During the meeting with Mr Thatchell, Mr Osborne said the Conservatives would “be happy” to consider legalising gay marriages if they win power on May 6th, though there were complaints afterwards that he had been “too vague”.

British civil partnership legislation offer gays and lesbians similar legal protections as married couples on pensions, social welfare, etc, but the Labour government backed away from describing the ceremonies as marriages when the legislation was passed in 2004.

The Conservatives’ popularity with gays and lesbians had earlier been damaged after party leader David Cameron bungled an interview with the Gay Timesnewspaper, when he was asked if he would give MPs and peers a free vote on gay rights issues.

“Just one difficult interview has it appears seen a significant drop in the support that the Conservative party and Mr Cameron in particular has enjoyed within the gay community,” said a Pink Newsspokesman yesterday.

Launching his campaign last week, the Tory leader caused further offence when it was learned that he had left out a scripted reference to gays in a speech where he said he was fighting the election for “the great ignored: they may be black or white, rich or poor”.

On Saturday, Mr Cameron said the Tories would change the law to clear the criminal records of those who were convicted of consensual homosexual sex in the days before it was legalised.

“We will change the law so that any past convictions for consensual homosexual sexual activities, which have since become lawful, will be treated as spent, and will not be disclosed on a criminal record check when applying for a job.

“This is a question of justice – and it’s right that we should change the law and wipe the slate clean,” said Mr Cameron, who is thought increasingly unlikely to appoint Mr Grayling home secretary if he becomes prime minister.

Meanwhile, the Labour Party, which launches its manifesto today, was embroiled in its own troubles after the discovery that it had sent 250,000 letters to women warning that Tory cancer cuts would put their lives at risk.

Many of the letters were sent to women who had undergone scans over the last few years, though health secretary Andy Burnham strongly rejected charges by the Conservatives and the Liberal Democrats that they had deliberately targeted cancer sufferers.

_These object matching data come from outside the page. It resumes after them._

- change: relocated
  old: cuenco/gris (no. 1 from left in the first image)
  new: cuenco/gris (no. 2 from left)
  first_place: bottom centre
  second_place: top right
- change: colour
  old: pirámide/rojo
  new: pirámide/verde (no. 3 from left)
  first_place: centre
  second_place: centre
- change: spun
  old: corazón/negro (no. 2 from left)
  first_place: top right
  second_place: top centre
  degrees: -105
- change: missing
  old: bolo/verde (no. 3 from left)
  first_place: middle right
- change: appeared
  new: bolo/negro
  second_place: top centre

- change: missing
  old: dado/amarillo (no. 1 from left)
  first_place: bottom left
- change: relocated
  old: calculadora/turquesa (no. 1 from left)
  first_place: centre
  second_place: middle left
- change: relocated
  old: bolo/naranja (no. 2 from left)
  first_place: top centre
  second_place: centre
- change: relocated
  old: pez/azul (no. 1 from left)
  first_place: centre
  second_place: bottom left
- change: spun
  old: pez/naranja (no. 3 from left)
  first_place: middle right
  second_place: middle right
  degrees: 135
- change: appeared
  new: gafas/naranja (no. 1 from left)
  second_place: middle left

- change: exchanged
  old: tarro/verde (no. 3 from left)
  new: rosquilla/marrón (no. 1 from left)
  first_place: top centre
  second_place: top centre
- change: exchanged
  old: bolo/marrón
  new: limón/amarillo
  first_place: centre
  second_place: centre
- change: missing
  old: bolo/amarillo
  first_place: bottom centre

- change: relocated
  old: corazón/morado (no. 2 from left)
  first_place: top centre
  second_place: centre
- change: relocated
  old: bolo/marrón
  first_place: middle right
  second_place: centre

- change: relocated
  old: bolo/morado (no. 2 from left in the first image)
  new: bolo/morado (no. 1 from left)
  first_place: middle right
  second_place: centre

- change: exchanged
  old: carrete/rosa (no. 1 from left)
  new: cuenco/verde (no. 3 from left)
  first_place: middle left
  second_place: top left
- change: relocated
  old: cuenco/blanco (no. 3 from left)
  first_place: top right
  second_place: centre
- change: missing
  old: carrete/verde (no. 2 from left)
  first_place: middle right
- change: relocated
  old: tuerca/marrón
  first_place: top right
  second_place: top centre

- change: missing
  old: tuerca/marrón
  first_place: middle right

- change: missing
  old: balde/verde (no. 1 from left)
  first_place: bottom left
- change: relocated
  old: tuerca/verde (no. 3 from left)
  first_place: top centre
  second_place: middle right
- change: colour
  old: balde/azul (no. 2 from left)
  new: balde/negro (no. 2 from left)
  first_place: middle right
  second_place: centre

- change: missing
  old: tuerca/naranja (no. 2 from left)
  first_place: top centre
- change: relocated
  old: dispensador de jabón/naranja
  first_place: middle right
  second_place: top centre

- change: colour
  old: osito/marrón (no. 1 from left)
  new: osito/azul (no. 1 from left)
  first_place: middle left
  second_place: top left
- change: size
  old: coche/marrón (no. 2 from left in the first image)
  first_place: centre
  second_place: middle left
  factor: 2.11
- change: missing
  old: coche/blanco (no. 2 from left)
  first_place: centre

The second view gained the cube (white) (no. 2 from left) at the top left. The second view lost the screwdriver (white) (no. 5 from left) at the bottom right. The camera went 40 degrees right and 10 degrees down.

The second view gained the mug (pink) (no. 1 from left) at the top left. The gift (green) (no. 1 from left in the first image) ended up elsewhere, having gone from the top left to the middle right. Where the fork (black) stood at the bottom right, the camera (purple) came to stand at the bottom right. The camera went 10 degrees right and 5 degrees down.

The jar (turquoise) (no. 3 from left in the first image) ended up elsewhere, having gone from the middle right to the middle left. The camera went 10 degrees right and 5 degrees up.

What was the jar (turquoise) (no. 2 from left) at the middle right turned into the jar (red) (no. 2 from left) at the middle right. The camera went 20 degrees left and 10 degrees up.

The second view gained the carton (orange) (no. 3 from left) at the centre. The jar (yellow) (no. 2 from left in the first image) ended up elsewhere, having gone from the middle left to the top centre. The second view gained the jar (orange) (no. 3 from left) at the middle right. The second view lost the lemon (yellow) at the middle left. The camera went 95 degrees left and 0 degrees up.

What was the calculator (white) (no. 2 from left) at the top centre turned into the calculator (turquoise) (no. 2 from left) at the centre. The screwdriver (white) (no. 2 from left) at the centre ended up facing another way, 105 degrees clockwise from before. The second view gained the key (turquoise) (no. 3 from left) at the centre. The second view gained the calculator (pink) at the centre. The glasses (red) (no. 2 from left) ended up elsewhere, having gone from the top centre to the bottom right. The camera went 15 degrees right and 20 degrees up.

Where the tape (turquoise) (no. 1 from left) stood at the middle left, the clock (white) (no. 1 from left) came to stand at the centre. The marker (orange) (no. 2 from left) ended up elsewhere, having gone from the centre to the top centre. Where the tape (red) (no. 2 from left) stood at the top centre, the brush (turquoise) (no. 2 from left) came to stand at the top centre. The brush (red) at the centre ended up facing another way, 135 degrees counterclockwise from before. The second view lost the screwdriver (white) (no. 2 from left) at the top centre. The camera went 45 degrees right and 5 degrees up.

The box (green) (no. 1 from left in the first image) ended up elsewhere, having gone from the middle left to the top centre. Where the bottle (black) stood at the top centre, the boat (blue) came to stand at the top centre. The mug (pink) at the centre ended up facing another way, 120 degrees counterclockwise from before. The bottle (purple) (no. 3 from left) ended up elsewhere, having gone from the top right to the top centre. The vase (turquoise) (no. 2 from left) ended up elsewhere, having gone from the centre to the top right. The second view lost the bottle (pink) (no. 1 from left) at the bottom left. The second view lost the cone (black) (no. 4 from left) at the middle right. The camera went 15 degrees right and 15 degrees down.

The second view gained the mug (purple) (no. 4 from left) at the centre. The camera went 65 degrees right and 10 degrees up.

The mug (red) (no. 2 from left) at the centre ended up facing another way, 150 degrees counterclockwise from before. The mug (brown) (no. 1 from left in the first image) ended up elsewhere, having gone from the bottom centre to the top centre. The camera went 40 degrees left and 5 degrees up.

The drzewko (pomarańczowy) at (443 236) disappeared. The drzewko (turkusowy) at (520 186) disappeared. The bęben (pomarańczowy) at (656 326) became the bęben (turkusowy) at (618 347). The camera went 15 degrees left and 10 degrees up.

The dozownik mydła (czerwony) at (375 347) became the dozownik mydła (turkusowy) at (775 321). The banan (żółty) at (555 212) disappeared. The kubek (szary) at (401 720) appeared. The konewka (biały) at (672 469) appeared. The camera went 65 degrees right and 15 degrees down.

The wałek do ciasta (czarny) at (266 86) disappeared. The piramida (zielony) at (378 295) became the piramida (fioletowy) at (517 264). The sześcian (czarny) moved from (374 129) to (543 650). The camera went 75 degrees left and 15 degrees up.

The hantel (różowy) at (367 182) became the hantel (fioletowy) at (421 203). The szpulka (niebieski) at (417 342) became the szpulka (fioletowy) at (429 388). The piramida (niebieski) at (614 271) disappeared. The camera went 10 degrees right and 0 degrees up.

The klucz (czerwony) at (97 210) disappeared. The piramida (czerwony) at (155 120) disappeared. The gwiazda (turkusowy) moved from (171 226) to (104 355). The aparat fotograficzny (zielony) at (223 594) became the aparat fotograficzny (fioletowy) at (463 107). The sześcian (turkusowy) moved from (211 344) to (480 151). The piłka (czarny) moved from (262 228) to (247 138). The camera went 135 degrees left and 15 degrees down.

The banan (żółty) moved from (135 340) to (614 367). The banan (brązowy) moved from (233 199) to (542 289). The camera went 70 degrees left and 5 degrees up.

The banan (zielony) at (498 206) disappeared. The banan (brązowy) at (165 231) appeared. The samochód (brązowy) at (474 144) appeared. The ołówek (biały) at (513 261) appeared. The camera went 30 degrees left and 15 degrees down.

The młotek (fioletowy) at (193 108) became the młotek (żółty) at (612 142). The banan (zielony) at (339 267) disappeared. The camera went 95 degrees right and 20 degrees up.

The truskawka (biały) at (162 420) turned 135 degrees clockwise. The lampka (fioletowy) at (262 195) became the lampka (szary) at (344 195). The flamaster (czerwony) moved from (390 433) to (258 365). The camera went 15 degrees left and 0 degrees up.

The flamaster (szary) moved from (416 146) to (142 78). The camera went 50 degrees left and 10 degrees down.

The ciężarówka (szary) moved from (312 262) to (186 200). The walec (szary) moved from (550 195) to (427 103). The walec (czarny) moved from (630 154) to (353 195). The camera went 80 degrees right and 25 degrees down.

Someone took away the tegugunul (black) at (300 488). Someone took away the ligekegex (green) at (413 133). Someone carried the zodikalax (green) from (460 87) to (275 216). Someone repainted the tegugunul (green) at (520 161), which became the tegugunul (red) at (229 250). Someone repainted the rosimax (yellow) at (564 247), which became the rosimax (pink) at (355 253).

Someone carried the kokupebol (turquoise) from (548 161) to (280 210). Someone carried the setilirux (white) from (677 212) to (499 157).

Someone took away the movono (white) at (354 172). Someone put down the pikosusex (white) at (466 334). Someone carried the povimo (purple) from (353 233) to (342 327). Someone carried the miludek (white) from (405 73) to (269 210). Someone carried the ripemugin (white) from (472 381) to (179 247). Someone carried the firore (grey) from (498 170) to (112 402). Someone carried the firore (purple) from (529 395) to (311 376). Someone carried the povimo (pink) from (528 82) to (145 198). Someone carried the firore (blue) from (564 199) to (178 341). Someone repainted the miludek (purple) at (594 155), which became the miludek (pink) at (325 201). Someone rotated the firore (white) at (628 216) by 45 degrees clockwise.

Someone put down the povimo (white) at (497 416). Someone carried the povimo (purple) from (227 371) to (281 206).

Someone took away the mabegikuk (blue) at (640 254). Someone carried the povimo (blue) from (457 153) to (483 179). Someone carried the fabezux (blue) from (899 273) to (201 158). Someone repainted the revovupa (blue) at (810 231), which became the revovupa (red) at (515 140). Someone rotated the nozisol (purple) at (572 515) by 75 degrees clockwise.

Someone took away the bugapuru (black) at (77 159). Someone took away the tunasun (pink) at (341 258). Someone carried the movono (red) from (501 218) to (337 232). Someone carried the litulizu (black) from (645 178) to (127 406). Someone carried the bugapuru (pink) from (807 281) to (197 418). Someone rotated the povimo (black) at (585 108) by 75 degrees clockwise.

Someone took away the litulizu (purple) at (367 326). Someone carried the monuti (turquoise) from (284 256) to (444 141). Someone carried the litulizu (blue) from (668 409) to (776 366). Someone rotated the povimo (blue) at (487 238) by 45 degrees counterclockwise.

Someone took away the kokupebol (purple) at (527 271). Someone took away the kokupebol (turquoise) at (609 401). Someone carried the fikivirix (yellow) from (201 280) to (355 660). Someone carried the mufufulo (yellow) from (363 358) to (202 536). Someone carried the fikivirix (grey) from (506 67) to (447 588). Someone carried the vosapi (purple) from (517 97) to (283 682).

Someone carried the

Featuring praise from a breast cancer survivor, the cards asked: “Are the Tories a change that you can afford,” and claimed that Labour’s guarantee on cancer care would be scrapped by the Tories if they won power.

Labour has categorically denied using privileged government information to target voters for electoral gain, instead pointing to sensitive polling both it and the Conservatives are using to target voters likely to be affected by one or other of the parties’ policies.